Doch, wie riß Meister Ehrlich die Augen auf, denn dergleichen hatte er auf allen seinen Wanderungen nie erblickt. Mit welcher geschicklichen Behendigkeit wendete der Zugewanderte sein Eisen, wie flog sein Hammer, mit welcher Zuversicht und Gewandtheit faßte er die Zange. Alles verrieth den Meister und sein Wirth keuchte und schwitzte schon bei den Handleistungen. Am Abende war die Rüstung fix und fertig, so schön, so herrlich, wie man sie gewiß in keiner Rüstkammer der alten oder neuen Welt erblickt hat. „Nun kann sie der gestrenge Ritter abholen lassen, wenn ihm beliebt!“ sagte der Fremde, indem er den Hammer niederlegte und sich den Schweiß trocknete.
Am andern Tage erschien der ebenbürtige Ritter, entzückt über die Arbeit und zahlte nach Herzenslust das Dreifache von dem Geforderten
Früh des dritten Tages, als sich der Fremde zur Abreise anschickte, forschte der Meister nach dessen Lohn, mit der Versicherung, ihm das Doppelte recht gern seiner Geschicklichkeit, seines Fleißes und Uneigennützigkeit wegen, zu reichen.
„Ist nicht Ursach’, ist nicht Ursach’! lieber Meister – arbeite nicht um schnöden Lohn, freut mich meinem Nebenmenschen förderlich und dienstlich zu seyn, behaltet das Eure, ich bedarf nichts! Doch – fuhr er nach einer Pause fort – eine Kleinigkeit, werdet ihr mir gewiß nicht versagen, – nicht wahr?“ fragte er – ihn scharf fixirend – mit hämischen Lächeln.

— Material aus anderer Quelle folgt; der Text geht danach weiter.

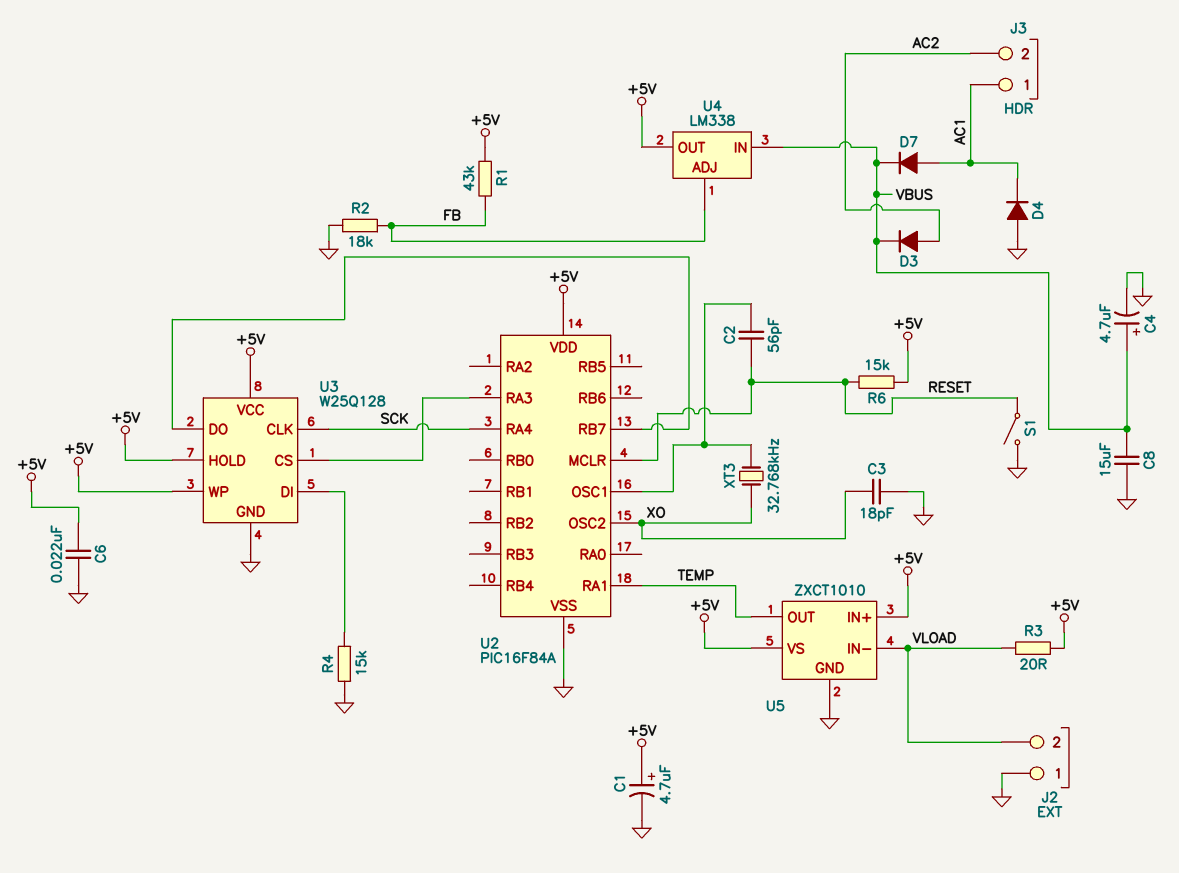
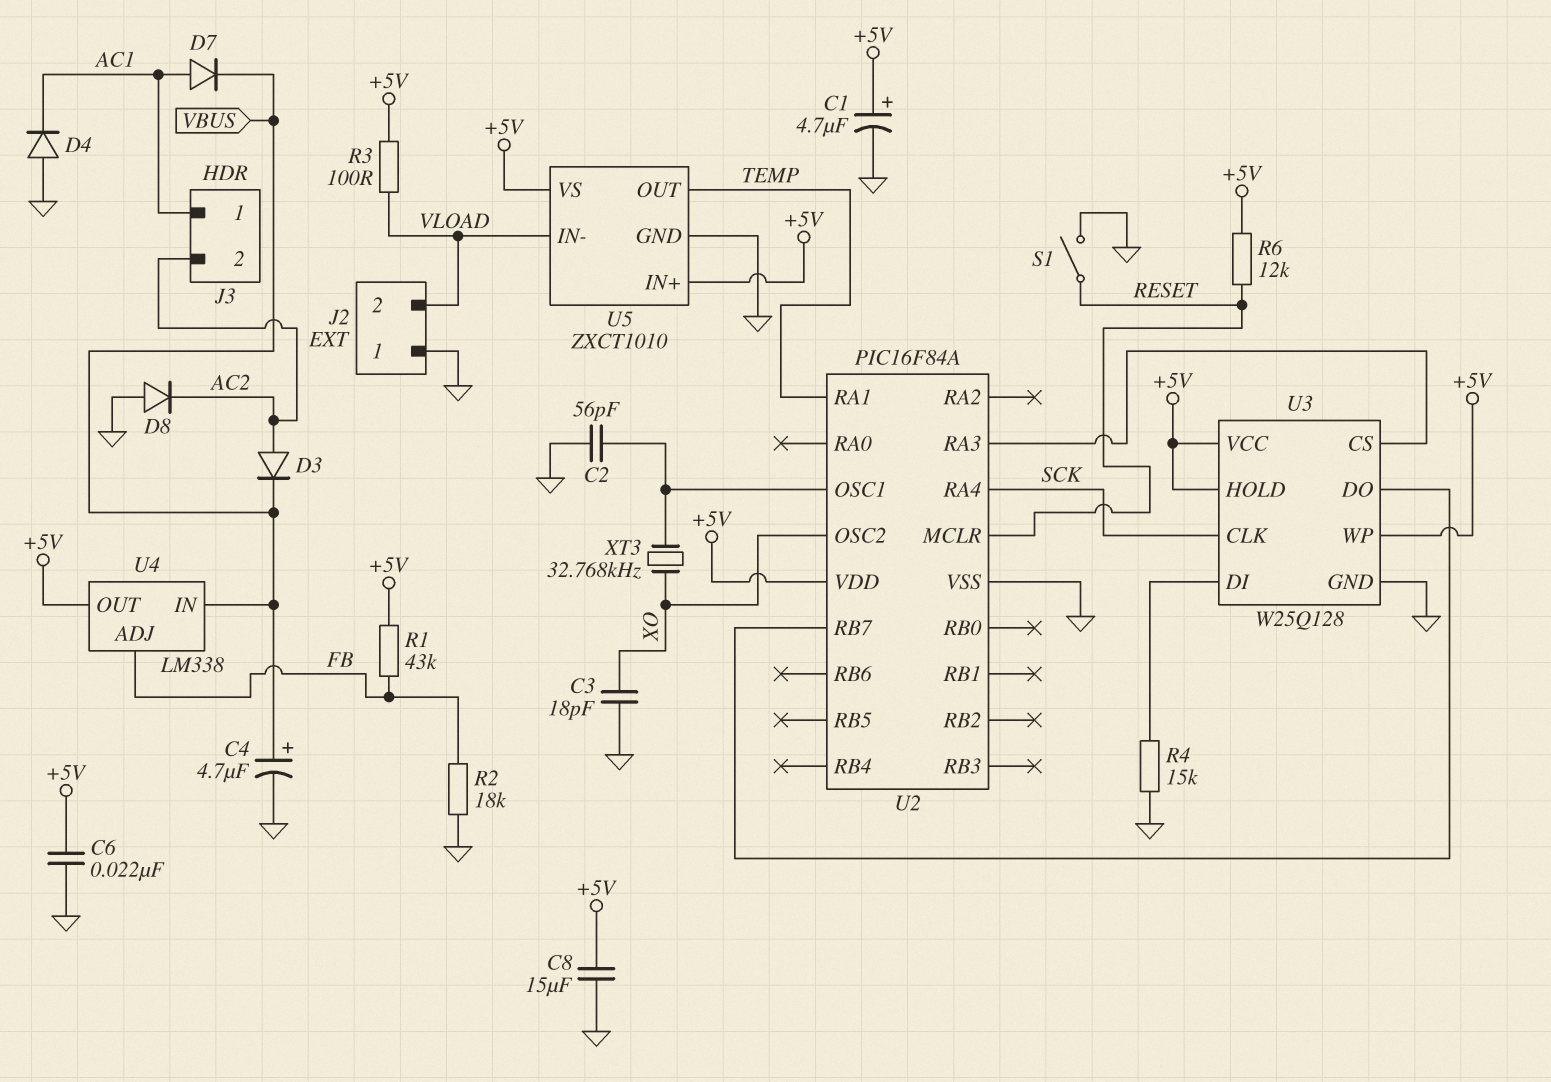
C2: 56pF (RESET, U2/OSC1) -> 56pF (GND, U2/OSC1)
C8: 15uF (GND, VBUS) -> 15uF (+5V, GND)
D8: none -> diode (A GND, K AC2)
R3: 20 (+5V, VLOAD) -> 100 (+5V, VLOAD)
R6: 15k (+5V, RESET) -> 12k (+5V, RESET)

„Ist es nicht gegen mein Gewissen und Pflicht, herzlich gern!“ erwiderte der Schmied – „heischt nur keck, es soll euch werden.“
„So seht denn – fuhr Jener grinsend fort – reitet – wie ihr wißt – hienieden Jeder sein Steckenpferd, also auch ich, der ich eine besondere Liebschaft für Handschriften, deren ich viel, sehr viel, auf meinen Reisen gesammelt habe, fühle. Macht mir in langen Winterabenden, wenn es draußen stürmt und tobt, als wenn der Welt Ende nahe, oder eine Kälte ist, daß die Hufnägel springen möchten, viele Freude, nun da so herum zu blättern und auf den Namen eines Freundes oder Bekanntens zu stoßen. – Also erzeigt auch mir den Gefallen und schenkt mir eure Schriftzüge. Hier ist Papier – Feder und Tinte besitzt jeder Haushalt – schreibt und wir sind quitt.“
„Nun, so unbedeutend dieses Verlangen ist – entgegnete treuherzig der Schmied – und so gern ich es immer erfüllen wollte; so ist mir’s unmöglich, Feder und Tinte ist hier im Dorfe so wenig, als ein Zitronenbaum zu Hause, nur der Herr Pfarrer besitzt Schreibmaterialien, die er mir aber nicht reichen würde, weil er weiß, daß ich weder lesen noch schreiben kann.“ „Hat nichts zu sagen – fiel ihm der Fremde schnell in’s Wort – auch dafür ist gesorgt. Hier ist ein Messer, ritzt euch schnell in die Hand und macht ein Zeichen, was für ein’s ihr wollt – nur kein Kreuz – denn das mag ich nicht leiden, weil ohnedieß Kreuz genug auf Erden ist“ – fügte er mit funkelnden Augen hinzu.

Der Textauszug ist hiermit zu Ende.